- Centuries:: 18th; 19th; 20th; 21st;
- Decades:: 1970s; 1980s; 1990s; 2000s; 2010s;
- See also:: History of Indonesia; Timeline of Indonesian history; List of years in Indonesia;

= 1998 in Indonesia =

The following lists events that happened during 1998 in Indonesia.

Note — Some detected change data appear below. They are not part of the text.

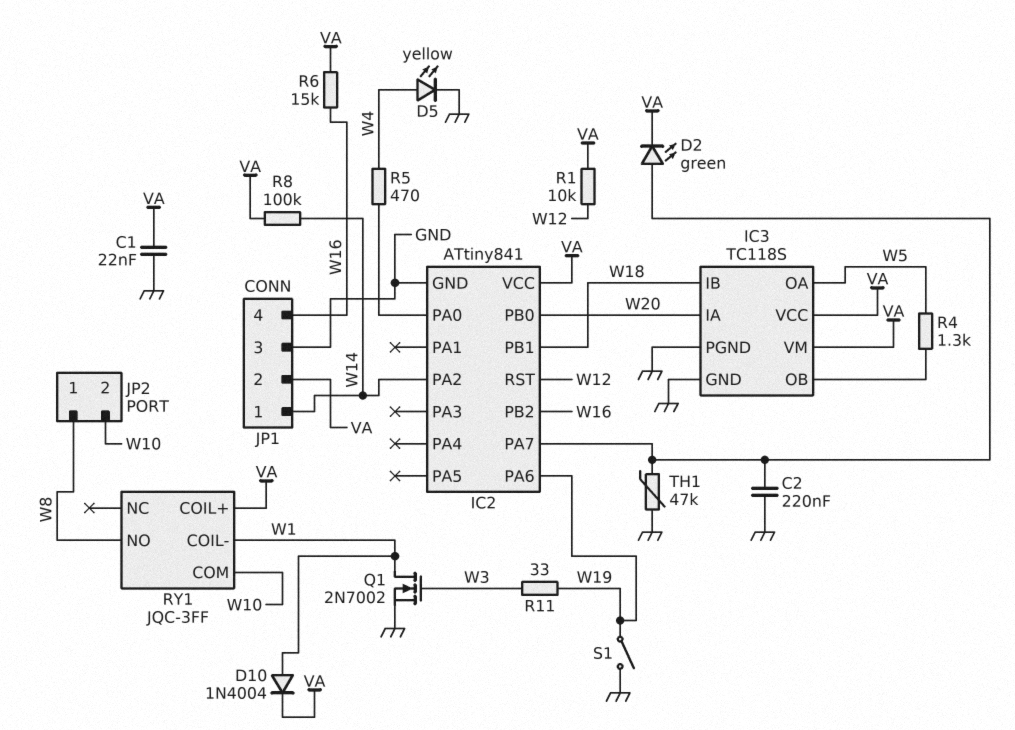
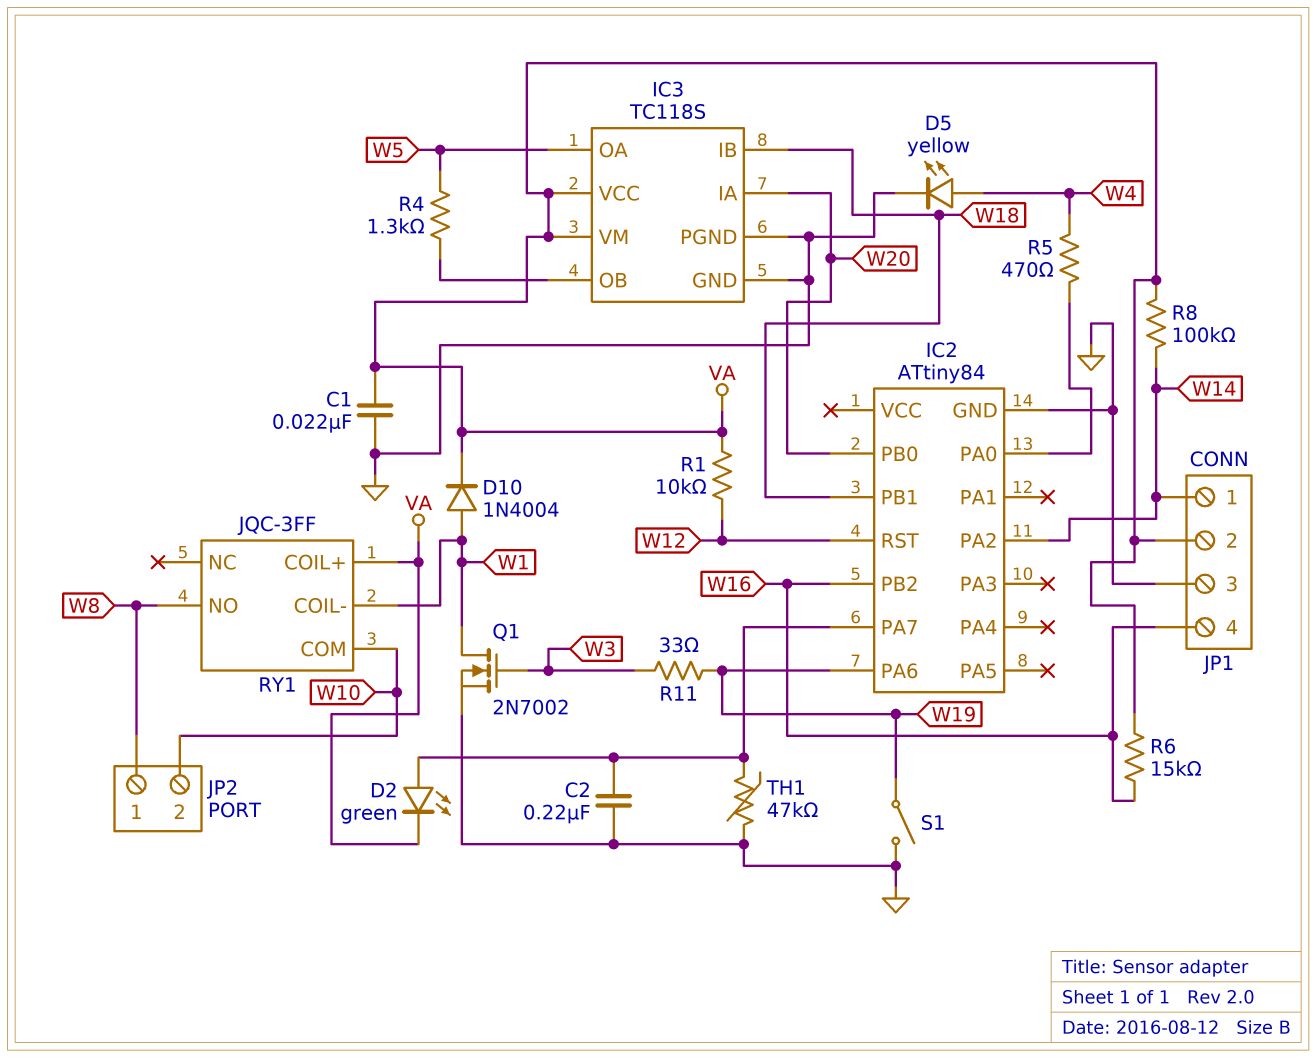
IC2: ATtiny841 -> ATtiny84
IC2 pin VCC: VA -> none

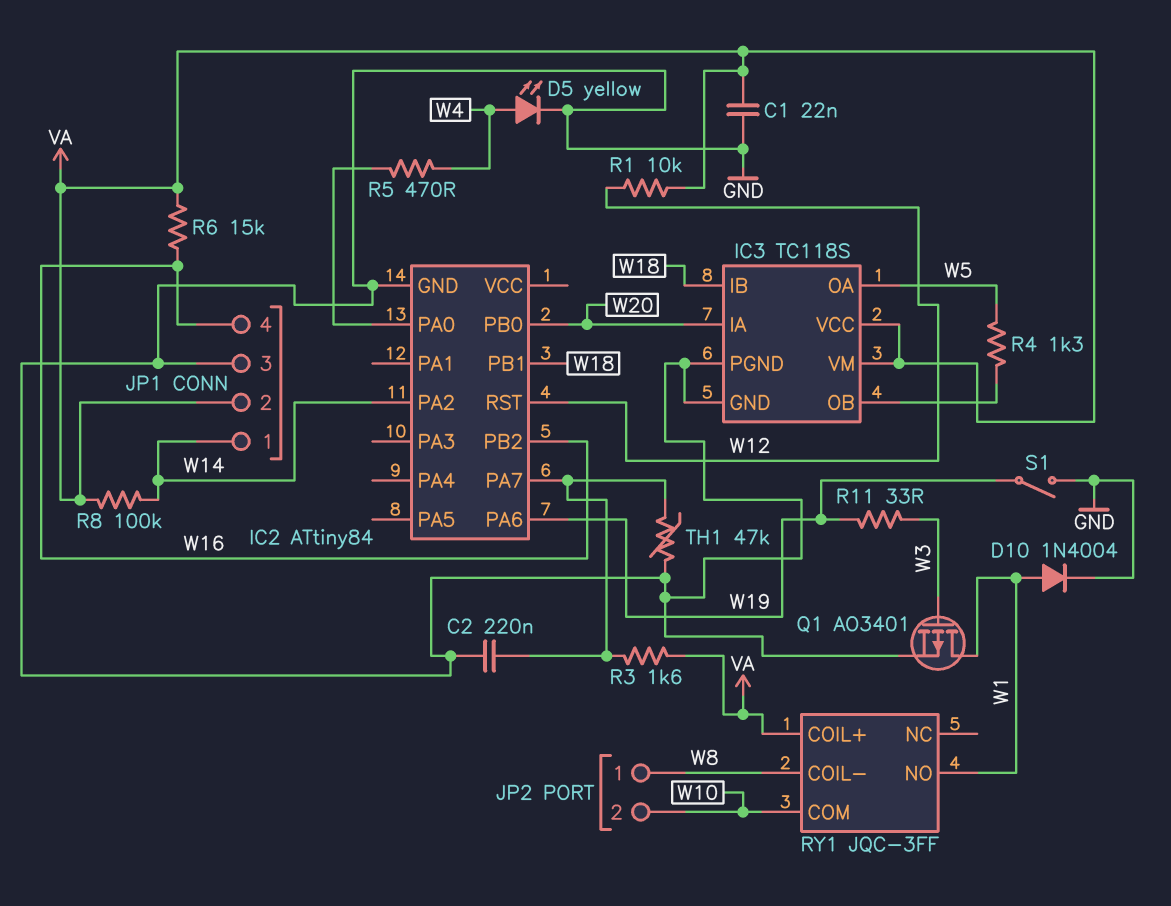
D2: LED green (A IC2/PA7, K VA) -> none
D10: diode 1N4004 (A W1, K VA) -> diode 1N4004 (A W1, K GND)
Q1: NMOS 2N7002 (G W3, D W1, S GND) -> PMOS AO3401 (G W3, D W1, S GND)
R3: none -> 1.6k (IC2/PA7, VA)
RY1 pin COIL-: W1 -> W8
RY1 pin NO: W8 -> W1

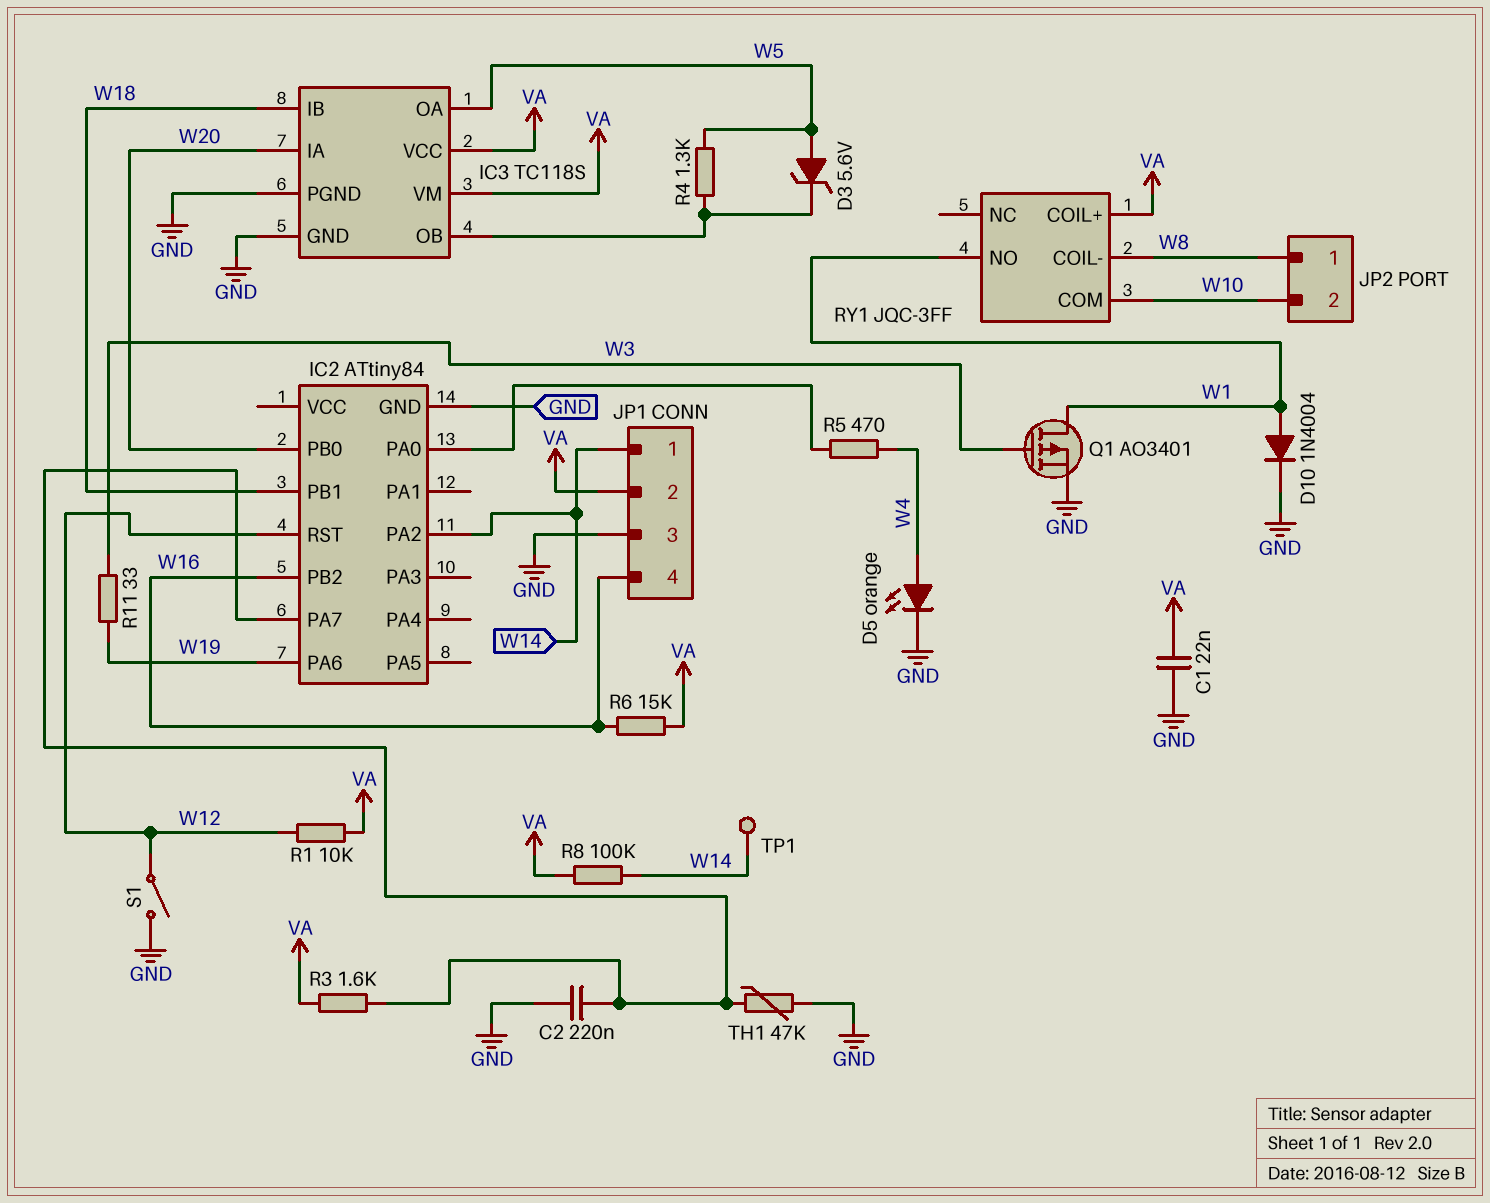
D3: none -> zener 5.6V (A W5, K IC3/OB)
D5: LED yellow (A W4, K GND) -> LED orange (A W4, K GND)
S1: switch (GND, W19) -> switch (GND, W12)
TP1: none -> test point (W14)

In Indonesia, this year was noted for the May 1998 riots due to dissatisfaction with Suharto's 31-year New Order regime, culminating in Suharto's resignation on 21 May 1998.

== Incumbents ==

- President: Suharto (until 21 May), B. J. Habibie (after 21 May)
- Vice-President: Try Sutrisno (until 11 March), B. J. Habibie (11 March to 21 May), Vacant (after 21 May)

== Events ==

=== February ===

- 11 February – J. Soedradjad Djiwandono is dismissed from his office of the governor of the Bank of Indonesia.

=== May ===

- 4 May – The start of the May riots in Indonesia.
- 12 May – Trisakti shootings: Indonesian National Army soldiers fire and kill four protestors. This causes the start of the riots in Jakarta.
- 15 May – 1998 Klender mall fire: A fire in the Klender Mall due to looting leaves at least 200 people dead.
- 21 May – Fall of Suharto: Suharto resigns as president.

=== August ===

- 22 August – The 1990–1998 Indonesian military operations in Aceh ends.

=== October ===

- 26 October – 1998 Indonesia Open starts.

=== November ===

- 1 November – 1998 Indonesia Open ends.
- 13 November – Semanggi I shooting: 17 people are killed and many injured after troops fired on protestors near the Semanggi intercharge. Maria Catarina Sumarsih held Prabowo Subianto responsibilities for involved during the event and in a series of human rights abuses.

=== December ===

- 25 December–29 December – First Poso riot.

== Births ==

- 25 February – Rizky Febian, singer-songwriter, actor, TV presenter.
- 31 August – Sugeng Efendi, professional footballer.

== Deaths ==

- 8 January – Alamsyah Ratu Perwiranegara, military general (born 1925).
- 9 October – Ita Martadinata Haryono, human rights activist (born 1980).

== Sources ==
- Purdey, Jemma (2006). "Anti-Chinese Violence in Indonesia, 1996–1999"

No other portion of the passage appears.